One popular psychological theory of aggression is the reactive aggression theory (Myers & Twenge, 2019). Reactive aggression refers to aggressive behavior in response to the actual or perceived threat, provocation, or frustration and is usually impulsive, immediate, and directed at the perceived perpetrator. Its causes, consequences, and control. This theory tells us that when we become emotional with someone or something, and this person or thing keeps us from obtaining a goal, we become frustrated. The frustration comes from our expectation of gratification, and when we are blocked from getting the gratification, we are ready to become aggressive.

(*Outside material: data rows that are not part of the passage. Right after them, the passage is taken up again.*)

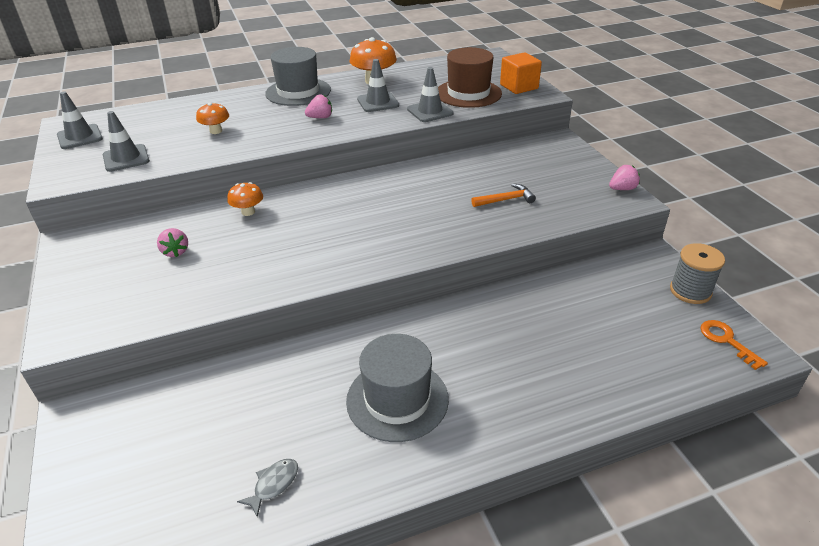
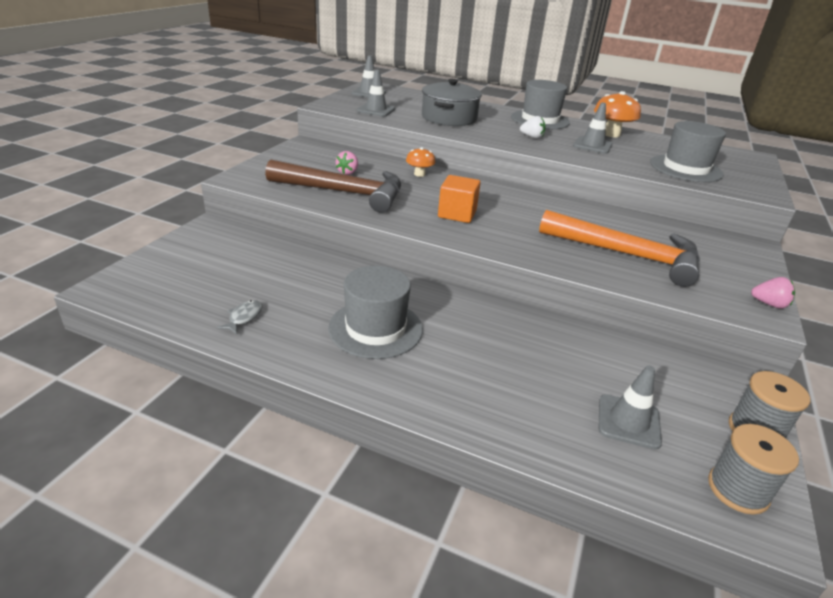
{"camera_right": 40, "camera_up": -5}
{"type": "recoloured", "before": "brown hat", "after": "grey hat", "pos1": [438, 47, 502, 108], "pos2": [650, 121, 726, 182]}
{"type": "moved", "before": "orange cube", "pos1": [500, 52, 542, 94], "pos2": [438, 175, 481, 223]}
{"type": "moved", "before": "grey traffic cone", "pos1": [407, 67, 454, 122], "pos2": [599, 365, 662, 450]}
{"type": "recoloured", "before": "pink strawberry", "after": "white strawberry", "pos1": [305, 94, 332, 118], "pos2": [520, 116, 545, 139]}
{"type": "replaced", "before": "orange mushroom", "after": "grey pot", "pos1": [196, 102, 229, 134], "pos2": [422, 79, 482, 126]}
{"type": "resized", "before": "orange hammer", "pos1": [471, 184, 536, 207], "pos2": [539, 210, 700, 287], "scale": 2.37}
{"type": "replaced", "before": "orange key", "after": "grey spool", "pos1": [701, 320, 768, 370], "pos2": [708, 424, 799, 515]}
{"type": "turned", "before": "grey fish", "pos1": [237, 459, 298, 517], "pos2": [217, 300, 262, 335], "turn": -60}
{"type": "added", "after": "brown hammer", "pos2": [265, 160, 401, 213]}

Many social psychologists believe that people are strongly motivated by a desire for cognitive consistency—a state of mind in which one’s beliefs, attitudes, and behaviors are compatible. For example: “If you don’t like something, change it. If you can’t change it, change your attitude.” (Kassin et al., 2021). Cognitive consistency theories seem to presuppose that people are generally logical. However, Leon Festinger (1957) turned this assumption on its head. Struck by the irrationalities of human behavior, Festinger proposed the cognitive dissonance theory (Kassin et al., 2021). A powerful motive to maintain cognitive consistency can lead to irrational, sometimes maladaptive behavior.